According to the Jews – who were “entrusted with the oracles of God” according to Romans 3:2 – the “fear of the Lord” means reverential awe. It doesn’t describe the fear that makes you run from danger; it describes the “reverential awe” that we should have toward God. I don’t expect you to take my word for it, let’s look at some places where it’s translated revere.
(I won’t bother listing verses that show it means fear because there are so many and it’s generally agreed upon.)
Verses that show yare can mean “revere”
3 Every one of you shall reverence (yare) his mother and his father, and you shall keep My sabbaths; I am the LORD your God.
Virtually no one would think you should be afraid of your parents. However, the Bible is very clear that children should honor their parents, and revere is certainly in the ballpark. I didn’t fear my father, but I greatly respected him. Revere is certainly accurate when I was younger.
32 ‘You shall rise up before the grayheaded and honor the aged, and you shall revere (yare) your God; I am the LORD.
14 On that day the LORD exalted Joshua in the sight of all Israel; so that they revered (yare) him, just as they had revered (yare) Moses all the days of his life.
(I’m pretty sure the people didn’t fear Joshua or Moses.)
11 “O Lord, I beseech You, may Your ear be attentive to the prayer of Your servant and the prayer of Your servants who delight to revere (yare) Your name, and make Your servant successful today and grant him compassion before this man.” Now I was the cupbearer to the king.
As you can see, “revere” is a perfectly legitimate translation of the Hebrew word yare (and most Bible translations agree on this).
God made everything and He is a being of truly unlimited power; reverential awe is perfectly appropriate. Further, it makes some Bible verses make so much more sense.
The fear ofrevering the LORD is the beginning of wisdom, And the knowledge of the Holy One is understanding.
That makes sense to me; fear… not so much.
If you revere God you will pursue Him and want to be more like Him – which is extremely wise. I could make a good case that imitating God’s character is where wisdom begins. I’d have a much harder time making a case that being afraid of God is the beginning of wisdom.
There are other verses where the same principle applies. I could give examples ad nauseam, but I think you get the point. Yare can mean fear, awe, or reverence, and most of the time it does mean fear. However, it doesn’t always mean fear.
The other reason I like “revere” more than fear
You can fear something, but not respect it.
My wife fears spiders, but has zero respect for them. I know people who are afraid of God, but don’t respect Him in the slightest. They truly “fear the Lord”… But that doesn’t mean they have much respect for Him. But revere is different and it encompasses the idea of respect.

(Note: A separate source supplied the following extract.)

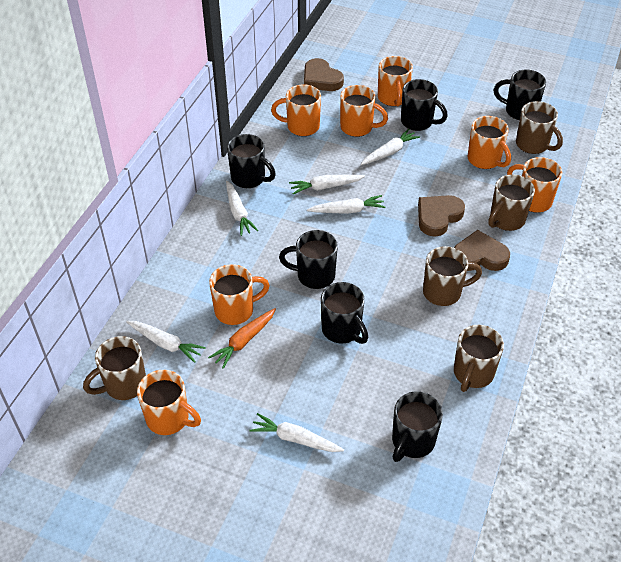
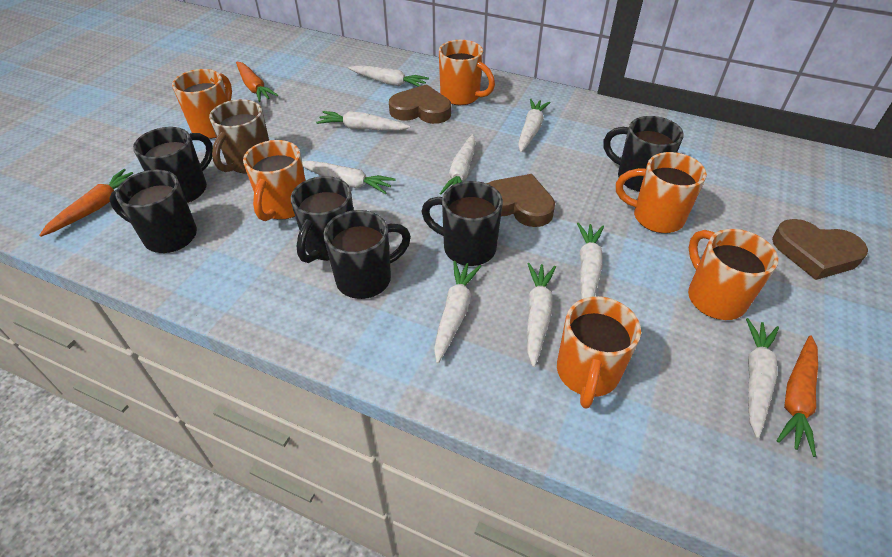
brown mug: 5 -> 1
orange carrot: 1 -> 3
orange mug: 7 -> 6
white carrot: 6 -> 9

Here is the definition of the word “revere” according to dictionary.com.
to regard with respect tinged with awe; venerate:
The word revere – in my mind – conjures up that “reverential awe” that the Jewish encyclopedia described. Revere means a profound amount of respect; so much that it borders on and/or includes awe or amazement. That sounds exactly like how we should view God to me.
That sounds like the “beginning of wisdom” too.
Further, a definition of revere for yare means we want to draw close to Him.
We want to be near the people we respect; we flee from things we fear. Pick a person whom you greatly admire and respect; wouldn’t you want to spend more time in their presence? Wouldn’t you want to know them more intimately?
Further, if that high respect is “tinged with awe” then wouldn’t you want to draw closer to God all the more?
By contrast, fear drives people away (or paralyzes them).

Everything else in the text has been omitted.